Kaitlyn and me at the Brandenburg Gate.

I kicked off my Easter Break vacation with three days in the German capital, where I oddly enough did NOT fall as in love with the city as everyone seems to tell me is inevitable. I’m sure three days doesn’t do it justice. I’m also sure that I am not hip enough to set foot there.

East Side Gallery Berlin

(But I can try to pretend I am)

It’s undeniable that Berlin deserves its many fans. I really loved learning about the history of the city—we took a fantastic free walking tour that took us to the major sites and explained in depth many fascinating insights about WWII and Communism. To hear about Hitler’s final days while standing on the ground covering his bunker makes connections that college level World History courses cannot. Learning about the peaceful collapse of the Berlin Wall while two feet from the real deal is education unparalleled. I appreciated the rest of the sights, including tourist traps like Checkpoint Charlie and the Brandenburg Gate, but also the East Side Gallery and the DDR Museum (an interactive look into life under Stasi control). Strolling around the river and Tiergarten was a relaxing and scenic break from the big city atmosphere, and I can see why people say they love it in Berlin. Not to mention that the German capital is so diverse that I could satisfy every food craving I’ve had in Spain since September.

Tiergarten Berlin

In the Tiergarten

But you know what? What I really took away from Berlin is that I’m happy in Bilbao.

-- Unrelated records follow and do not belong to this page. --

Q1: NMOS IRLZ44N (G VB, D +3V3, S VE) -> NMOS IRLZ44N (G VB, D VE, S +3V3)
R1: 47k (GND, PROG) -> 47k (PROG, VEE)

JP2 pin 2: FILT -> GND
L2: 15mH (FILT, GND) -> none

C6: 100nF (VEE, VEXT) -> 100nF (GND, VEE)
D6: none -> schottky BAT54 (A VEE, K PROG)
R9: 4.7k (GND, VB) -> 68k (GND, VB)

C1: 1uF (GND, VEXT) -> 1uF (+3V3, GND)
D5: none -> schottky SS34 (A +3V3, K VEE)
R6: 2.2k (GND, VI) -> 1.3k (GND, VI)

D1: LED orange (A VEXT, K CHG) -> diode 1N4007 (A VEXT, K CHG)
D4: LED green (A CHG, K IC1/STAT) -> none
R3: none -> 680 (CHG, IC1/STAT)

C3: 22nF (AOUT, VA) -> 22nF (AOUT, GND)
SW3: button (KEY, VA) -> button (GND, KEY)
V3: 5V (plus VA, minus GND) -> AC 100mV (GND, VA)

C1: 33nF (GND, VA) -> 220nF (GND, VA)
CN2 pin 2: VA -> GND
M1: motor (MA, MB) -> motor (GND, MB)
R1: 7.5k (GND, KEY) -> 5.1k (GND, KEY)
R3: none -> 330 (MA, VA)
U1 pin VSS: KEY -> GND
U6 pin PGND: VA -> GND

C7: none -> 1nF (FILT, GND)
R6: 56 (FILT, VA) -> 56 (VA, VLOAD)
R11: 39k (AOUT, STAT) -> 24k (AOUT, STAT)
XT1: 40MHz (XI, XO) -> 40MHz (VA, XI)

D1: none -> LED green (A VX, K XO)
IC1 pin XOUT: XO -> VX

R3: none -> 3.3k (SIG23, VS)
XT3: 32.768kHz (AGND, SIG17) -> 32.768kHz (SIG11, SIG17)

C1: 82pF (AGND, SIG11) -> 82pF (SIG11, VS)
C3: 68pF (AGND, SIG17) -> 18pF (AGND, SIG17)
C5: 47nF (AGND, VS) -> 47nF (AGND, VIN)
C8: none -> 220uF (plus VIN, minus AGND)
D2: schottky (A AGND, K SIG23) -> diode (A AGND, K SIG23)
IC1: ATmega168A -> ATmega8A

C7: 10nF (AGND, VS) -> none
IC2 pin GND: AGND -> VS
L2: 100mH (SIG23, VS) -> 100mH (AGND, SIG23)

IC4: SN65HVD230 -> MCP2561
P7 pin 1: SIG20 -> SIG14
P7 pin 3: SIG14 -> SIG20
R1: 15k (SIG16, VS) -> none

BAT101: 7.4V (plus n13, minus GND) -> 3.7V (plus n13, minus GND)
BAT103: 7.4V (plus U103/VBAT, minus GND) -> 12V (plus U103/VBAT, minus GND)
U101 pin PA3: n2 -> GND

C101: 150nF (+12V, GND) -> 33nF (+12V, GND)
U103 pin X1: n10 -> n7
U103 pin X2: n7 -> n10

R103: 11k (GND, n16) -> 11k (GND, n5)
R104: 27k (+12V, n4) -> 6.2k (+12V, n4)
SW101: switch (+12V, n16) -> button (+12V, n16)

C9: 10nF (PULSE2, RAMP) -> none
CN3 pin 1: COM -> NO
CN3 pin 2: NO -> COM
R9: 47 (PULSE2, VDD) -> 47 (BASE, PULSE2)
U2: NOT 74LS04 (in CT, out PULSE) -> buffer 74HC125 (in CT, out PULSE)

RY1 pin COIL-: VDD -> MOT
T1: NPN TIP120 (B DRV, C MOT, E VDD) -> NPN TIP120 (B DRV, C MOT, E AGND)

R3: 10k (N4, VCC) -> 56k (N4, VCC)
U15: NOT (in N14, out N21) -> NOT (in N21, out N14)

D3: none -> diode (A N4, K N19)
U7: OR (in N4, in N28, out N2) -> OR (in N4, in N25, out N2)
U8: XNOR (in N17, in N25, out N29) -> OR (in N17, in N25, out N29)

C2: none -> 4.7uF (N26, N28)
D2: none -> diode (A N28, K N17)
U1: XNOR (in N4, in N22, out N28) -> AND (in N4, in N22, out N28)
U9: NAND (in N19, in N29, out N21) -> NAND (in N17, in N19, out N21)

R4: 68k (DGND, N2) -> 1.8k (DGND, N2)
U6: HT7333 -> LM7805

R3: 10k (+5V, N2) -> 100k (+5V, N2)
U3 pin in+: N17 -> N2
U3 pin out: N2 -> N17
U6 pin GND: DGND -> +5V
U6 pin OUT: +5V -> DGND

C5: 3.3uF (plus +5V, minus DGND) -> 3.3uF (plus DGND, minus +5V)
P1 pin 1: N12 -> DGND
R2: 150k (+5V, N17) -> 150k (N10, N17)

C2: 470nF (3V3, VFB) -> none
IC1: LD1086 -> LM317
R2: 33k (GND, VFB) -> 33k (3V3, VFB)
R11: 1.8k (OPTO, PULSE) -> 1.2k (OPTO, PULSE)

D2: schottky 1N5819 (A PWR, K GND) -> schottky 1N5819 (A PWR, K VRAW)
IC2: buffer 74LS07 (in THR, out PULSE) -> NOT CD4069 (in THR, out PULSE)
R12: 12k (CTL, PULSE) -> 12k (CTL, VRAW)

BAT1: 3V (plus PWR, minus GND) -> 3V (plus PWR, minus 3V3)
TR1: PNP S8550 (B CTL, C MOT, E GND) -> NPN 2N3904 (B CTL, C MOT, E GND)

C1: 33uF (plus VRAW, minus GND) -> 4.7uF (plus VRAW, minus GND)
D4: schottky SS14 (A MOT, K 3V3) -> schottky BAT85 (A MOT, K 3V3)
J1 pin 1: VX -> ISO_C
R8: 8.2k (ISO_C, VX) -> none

Berlin, to me, was a nice city, rich in history, but very little difference from any other big city in the U.S. Because it was almost completely bombed in WWII, very little of the typical “European charm” remains. It has remnants, of course, and it’s not every day in the U.S. that you can walk down a street and stumble upon a massive late-Renaissance/Baroque structure, like you can with the Berlin Cathedral in the Mitte district. But between its hot war destruction and its Cold War construction in severe Soviet style, Berlin is not Europe’s beauty queen. It gets its personality from the people that make it up, but the city in itself seemed like just that to me—a big city.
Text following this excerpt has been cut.